Ce problème «chronique à un muscle de la cuisse», selon le communiqué diffusé vendredi par l’Association des joueuses de tennis (WTA), laisse néanmoins à la joueuse tchèque 75% de chances de disputer l’ultime rencontre de la quinzaine, face à Martina Hingis.
Actuellement sous traitement, Jana Novotna ne prendra une décision définitive quant à sa participation qu’à l’issue de nouveaux examens qui seront effectués samedi matin.
La numéro un mondiale suisse pourrait donc connaître sans jouer le premier sacre de sa carrière dans l’épreuve britannique, qu’elle espère aimer un jour comme celle dont elle porte le prénom en hommage, Navratilova, neuf fois couronnée sur le Central du All England Club.
Car pour l’heure, elle ne peut que constater le peu d’affection qu’elle porte à cette épreuve pourtant considérée par ses pairs comme «le plus grand tournoi du monde».
«Je déteste ce court, je déteste le gazon, parce que vous devez penser différemment sur cette surface que sur les autres», déclarait-elle jeudi, après sa victoire sur la Russe Anna Kournikova.
Néanmoins et même si la participation de son adversaire est encore incertaine, Martina Hingis, 16 ans, se prépare à disputer samedi sa première finale sur le gazon anglais face à Jana Novotna de douze ans son aînée et déjà finaliste de l’épreuve en 1993.

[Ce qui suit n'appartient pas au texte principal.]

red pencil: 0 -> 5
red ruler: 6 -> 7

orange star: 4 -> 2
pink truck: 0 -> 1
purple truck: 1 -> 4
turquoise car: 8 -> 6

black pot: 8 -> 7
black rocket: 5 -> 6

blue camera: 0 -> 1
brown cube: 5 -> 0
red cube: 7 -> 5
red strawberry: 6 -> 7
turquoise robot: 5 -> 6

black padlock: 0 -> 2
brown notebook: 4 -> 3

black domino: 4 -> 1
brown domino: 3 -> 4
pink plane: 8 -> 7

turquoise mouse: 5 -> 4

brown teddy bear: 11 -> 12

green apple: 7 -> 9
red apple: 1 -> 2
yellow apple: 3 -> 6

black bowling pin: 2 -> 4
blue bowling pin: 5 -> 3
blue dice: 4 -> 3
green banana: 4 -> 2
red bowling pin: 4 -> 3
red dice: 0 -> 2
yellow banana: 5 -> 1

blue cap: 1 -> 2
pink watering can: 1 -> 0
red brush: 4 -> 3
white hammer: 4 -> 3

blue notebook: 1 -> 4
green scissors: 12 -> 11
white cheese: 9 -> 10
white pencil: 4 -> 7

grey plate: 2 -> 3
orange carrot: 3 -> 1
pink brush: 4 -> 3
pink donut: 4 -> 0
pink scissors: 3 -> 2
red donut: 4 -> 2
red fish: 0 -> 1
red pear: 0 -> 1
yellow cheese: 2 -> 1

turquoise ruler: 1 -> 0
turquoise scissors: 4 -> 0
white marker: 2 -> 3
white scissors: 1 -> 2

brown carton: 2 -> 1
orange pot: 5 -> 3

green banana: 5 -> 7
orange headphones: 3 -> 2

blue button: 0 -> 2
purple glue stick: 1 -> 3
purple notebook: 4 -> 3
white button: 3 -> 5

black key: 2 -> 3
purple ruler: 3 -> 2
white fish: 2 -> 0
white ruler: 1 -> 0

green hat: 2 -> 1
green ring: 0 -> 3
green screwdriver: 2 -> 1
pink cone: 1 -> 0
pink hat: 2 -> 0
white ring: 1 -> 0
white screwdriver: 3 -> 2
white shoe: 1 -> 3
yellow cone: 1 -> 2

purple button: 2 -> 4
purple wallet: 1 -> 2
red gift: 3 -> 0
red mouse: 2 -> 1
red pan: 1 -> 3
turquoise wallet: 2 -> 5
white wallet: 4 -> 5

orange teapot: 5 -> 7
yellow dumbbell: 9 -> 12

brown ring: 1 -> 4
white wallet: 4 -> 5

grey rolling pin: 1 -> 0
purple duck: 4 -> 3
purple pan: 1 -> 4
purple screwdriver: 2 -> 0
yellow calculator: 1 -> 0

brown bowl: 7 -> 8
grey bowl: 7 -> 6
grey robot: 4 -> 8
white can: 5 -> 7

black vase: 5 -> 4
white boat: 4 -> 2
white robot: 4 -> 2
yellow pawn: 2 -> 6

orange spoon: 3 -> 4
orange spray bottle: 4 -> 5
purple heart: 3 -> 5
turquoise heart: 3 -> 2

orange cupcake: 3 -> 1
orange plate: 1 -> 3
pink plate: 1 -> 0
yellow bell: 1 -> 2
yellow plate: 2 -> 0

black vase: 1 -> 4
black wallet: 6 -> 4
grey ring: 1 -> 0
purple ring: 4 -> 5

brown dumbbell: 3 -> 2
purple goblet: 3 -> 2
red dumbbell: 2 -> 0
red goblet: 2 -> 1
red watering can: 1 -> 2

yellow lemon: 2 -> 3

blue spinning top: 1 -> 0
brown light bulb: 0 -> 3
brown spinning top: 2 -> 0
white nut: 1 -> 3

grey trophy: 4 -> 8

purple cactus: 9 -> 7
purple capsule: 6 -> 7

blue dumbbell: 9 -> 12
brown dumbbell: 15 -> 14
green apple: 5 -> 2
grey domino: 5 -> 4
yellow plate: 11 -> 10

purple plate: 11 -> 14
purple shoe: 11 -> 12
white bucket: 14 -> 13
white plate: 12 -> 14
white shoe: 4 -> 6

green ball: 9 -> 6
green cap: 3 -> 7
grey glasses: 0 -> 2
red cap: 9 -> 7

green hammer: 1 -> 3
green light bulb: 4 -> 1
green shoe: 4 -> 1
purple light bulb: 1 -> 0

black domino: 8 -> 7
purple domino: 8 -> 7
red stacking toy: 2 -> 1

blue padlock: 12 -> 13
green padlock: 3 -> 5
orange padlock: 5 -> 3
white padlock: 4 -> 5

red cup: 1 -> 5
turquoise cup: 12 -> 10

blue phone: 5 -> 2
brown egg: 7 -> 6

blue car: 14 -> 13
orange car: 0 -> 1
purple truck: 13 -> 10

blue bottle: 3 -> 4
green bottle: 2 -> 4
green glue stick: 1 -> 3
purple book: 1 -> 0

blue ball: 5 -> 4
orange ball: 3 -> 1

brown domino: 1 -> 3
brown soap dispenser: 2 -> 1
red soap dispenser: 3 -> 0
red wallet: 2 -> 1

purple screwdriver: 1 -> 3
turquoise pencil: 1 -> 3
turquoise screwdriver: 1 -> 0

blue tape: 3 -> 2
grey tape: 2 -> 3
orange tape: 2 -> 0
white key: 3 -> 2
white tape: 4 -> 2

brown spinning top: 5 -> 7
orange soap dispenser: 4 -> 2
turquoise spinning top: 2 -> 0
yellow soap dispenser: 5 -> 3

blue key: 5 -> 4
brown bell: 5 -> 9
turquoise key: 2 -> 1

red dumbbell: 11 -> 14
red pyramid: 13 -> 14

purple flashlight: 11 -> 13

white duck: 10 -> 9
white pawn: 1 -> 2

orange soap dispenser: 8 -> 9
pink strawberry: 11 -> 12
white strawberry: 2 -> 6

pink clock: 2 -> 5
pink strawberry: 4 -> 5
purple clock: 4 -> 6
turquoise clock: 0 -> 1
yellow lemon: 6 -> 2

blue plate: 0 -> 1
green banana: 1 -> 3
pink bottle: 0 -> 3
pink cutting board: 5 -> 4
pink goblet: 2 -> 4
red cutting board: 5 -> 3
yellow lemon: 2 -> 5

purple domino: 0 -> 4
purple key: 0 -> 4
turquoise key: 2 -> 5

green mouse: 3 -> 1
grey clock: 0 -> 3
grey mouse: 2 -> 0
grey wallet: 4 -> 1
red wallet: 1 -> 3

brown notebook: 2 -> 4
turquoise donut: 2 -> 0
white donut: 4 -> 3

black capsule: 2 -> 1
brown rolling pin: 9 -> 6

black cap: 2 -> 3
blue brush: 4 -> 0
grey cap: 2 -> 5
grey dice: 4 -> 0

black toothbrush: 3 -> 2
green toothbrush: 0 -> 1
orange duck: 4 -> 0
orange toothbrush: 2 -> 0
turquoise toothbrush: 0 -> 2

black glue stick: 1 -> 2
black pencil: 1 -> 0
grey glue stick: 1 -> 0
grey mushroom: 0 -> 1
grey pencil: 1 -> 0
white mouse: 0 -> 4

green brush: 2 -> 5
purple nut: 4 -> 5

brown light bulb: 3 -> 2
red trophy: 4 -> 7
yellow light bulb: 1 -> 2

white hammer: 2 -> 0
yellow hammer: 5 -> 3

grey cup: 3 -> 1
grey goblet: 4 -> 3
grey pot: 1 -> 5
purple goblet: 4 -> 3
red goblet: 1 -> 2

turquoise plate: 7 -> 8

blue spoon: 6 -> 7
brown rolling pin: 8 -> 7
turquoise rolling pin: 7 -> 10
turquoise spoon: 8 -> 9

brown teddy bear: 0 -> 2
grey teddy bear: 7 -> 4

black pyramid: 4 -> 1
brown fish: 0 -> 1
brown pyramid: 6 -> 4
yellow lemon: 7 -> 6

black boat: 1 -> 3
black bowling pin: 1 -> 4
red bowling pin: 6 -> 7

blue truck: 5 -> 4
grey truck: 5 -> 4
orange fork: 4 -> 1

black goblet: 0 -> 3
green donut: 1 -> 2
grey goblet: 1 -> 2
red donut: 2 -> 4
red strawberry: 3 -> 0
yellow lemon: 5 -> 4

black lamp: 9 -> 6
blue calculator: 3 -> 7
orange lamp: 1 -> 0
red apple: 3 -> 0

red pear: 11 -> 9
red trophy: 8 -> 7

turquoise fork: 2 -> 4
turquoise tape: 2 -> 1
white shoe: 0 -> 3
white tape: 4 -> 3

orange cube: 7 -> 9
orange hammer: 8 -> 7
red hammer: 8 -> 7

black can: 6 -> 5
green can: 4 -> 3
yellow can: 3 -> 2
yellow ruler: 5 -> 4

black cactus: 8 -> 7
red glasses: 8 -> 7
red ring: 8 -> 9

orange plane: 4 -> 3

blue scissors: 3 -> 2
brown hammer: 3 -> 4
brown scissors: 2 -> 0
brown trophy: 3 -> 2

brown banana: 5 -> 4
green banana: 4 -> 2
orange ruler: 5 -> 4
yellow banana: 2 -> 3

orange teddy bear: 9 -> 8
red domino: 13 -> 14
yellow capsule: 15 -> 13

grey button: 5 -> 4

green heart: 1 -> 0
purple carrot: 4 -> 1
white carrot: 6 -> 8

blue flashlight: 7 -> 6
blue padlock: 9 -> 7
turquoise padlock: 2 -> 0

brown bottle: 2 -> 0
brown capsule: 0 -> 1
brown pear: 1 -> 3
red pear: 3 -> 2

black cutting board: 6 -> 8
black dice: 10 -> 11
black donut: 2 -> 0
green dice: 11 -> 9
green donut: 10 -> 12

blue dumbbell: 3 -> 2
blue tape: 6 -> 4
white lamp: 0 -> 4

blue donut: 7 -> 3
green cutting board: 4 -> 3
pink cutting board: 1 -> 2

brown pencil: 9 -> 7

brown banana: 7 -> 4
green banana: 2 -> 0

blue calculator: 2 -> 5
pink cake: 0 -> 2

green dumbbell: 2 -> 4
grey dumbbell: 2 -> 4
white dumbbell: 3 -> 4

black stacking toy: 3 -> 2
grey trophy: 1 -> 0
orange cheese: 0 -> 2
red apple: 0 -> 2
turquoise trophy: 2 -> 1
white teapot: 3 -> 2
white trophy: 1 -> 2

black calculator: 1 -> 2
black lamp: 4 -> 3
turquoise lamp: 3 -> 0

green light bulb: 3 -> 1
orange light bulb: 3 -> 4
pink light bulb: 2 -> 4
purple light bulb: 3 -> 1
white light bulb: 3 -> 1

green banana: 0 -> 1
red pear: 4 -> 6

Douze ans séparent les deux joueuses, autant dire une génération dans le monde du tennis.
Vers un nouveau
record?
Et si l’expérience et les qualités techniques sur herbe étaient — avant sa blessure — du côté de la Tchèque, troisième mondiale mais d’ores et déjà assurée de figurer au deuxième rang de la hiérarchie internationale à l’issue du tournoi, les performances de Martina Hingis depuis le début de l’année laissent place à l’incertitude quant à l’issue de la rencontre.
Plus jeune gagnante d’un tournoi du Grand Chelem depuis les débuts de l’ère Open, après sa victoire en Australie en janvier dernier, Martina Hingis est aussi devenue la plus jeune numéro un mondiale de l’histoire en prenant la tête du classement en mars dernier.
A cette date, elle n’a perdu qu’un seul match cette saison, la finale de Roland-Garros, abandonnée à la Croate Iva Majoli il y a à peine un mois.
Samedi, elle sera la plus jeune finaliste qu’ait connu Wimbledon avant — peut-être — d’en devenir la plus jeune joueuse à figurer au palmarès du simple dames, un titre qu’elle détient déjà en double puisqu’elle s’était imposée à Londres l’an passé associée à la Tchèque Helena Sukova.
Une nouvelle victoire lui permettrait donc d’écrire une nouvelle page de son livre personnel des records.
Mais cette adepte du jeu de fond de court, qui s’appuie sur un coup droit aussi solide que son revers, aura à faire en la personne de Novotna, à une joueuse excessivement talentueuse qui possède un jeu naturellement fait pour le gazon.
«Nous verrons deux styles de jeu totalement opposés ce qui devrait donner du très beau tennis», prévoyait pour sa part Jana Novotna, jeudi soir, à l’issue des demi-finales.